Hepatitis B surface antigen seroconversion after HBV reactivation in non-Hodgkin’s lymphoma

Wei-Ping Liu, Wen Zheng, Yu-Qin Song, Ling-Yan Ping, Gui-Qiang Wang, Jun Zhu

Wei-Ping Liu, Wen Zheng, Yu-Qin Song, Ling-Yan Ping, Jun Zhu, Key Laboratory of Carcinogenesis and Translational Research (Ministry of Education), Department of Lymphoma, Peking University Cancer Hospital and Institute, Beijing 100142, China

Gui-Qiang Wang, Department of Infectious Diseases, Center for Liver Diseases, Peking University First Hospital, Beijing 100142, China

Author contributions: Liu WP, Wang GQ and Zhu J designed the study; Liu WP, Zheng W and Song YQ performed the research; Ping LY analyzed the data; and Liu WP and Zhu J wrote the paper.
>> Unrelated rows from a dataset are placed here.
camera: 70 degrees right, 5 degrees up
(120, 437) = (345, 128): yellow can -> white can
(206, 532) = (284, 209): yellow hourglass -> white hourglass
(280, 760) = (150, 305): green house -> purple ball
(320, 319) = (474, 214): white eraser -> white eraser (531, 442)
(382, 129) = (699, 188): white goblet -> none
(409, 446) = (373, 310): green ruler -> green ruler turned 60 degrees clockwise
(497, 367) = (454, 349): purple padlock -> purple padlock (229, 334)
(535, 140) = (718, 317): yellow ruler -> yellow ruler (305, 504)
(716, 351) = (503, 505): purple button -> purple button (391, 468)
Supported by National Natural Science Foundation of China, Grant No. 81241073; and Peking University Cancer Hospital Foundation for Scientific Research, Grant No. 2013-Autonomous-9

Correspondence to: Jun Zhu, MD, Key Laboratory of Carcinogenesis and Translational Research (Ministry of Education), Department of Lymphoma, Peking University Cancer Hospital and Institute, No. 52 Fucheng Road, Haidian District, Beijing 100142, China. zhu-jun@bjcancer.org

Telephone: +86-10-88196596 Fax: +86-10-88196115

Received: September 12, 2013
Revised: February 24, 2014
Accepted: March 4, 2014
Published online: May 7, 2014
Processing time: 236 Days and 20.3 Hours

Abstract

Reactivation of hepatitis B virus (HBV) can occur in lymphoma patients infected with HBV when they receive chemotherapy or immunotherapy. Prophylactic administration of lamivudine (LAM) reduces the morbidity and mortality associated with HBV reactivation. However, what defines HBV reactivation and the optimal duration of treatment with LAM have not yet been clearly established. HBV reactivation may occur due to the cessation of prophylactic LAM, although re-treatment with nucleoside analogs may sometimes result in hepatitis B surface antigen (HBsAg) seroconversion, which is a satisfactory endpoint for the management of HBV infection. We report a case of HBV reactivation in a 68-year-old HBsAg-positive patient who received rituximab-based immunochemotherapy for follicular lymphoma. HBV reactivation developed following cessation of prophylactic LAM therapy. The patient subsequently received treatment with entecavir (ETV), which led to a rapid and sustained suppression of HBV replication and HBsAg seroconversion. We also appraised the literature concerning HBV reactivation and the role of ETV in the management of HBV reactivation in lymphoma patients. A total of 28 cases of HBV reactivation have been reported as having been treated with ETV during or after immunosuppressive chemotherapy in lymphoma patients. We conclude that ETV is an efficacious and safe treatment for HBV reactivation following LAM cessation in lymphoma patients treated with rituximab-based immunochemotherapy.

Keywords: Hepatitis B surface antigen; Seroconversion; Non-Hodgkin’s lymphoma; Rituximab; Entecavir

Core tip: We describe the case of a 68-year-old hepatitis B surface antigen (HBsAg)-positive male patient who received rituximab-based immunochemotherapy for follicular lymphoma, and experienced hepatitis B virus (HBV) reactivation following cessation of lamivudine prophylaxis. Subsequent entecavir treatment produced rapid, sustained viral suppression and HBsAg seroconversion. Lamivudine prevents HBV reactivation but resistance rates may be as high as 17% in lymphoma patients. Available data suggest that entecavir is effective and safe for the treatment of HBV reactivation in lymphoma patients. Prophylactic antiviral therapy is recommended for patients with active or occult HBV infection following chemotherapy or immunochemotherapy. Potent antiviral drugs with a high genetic barrier to resistance should be considered in these cases.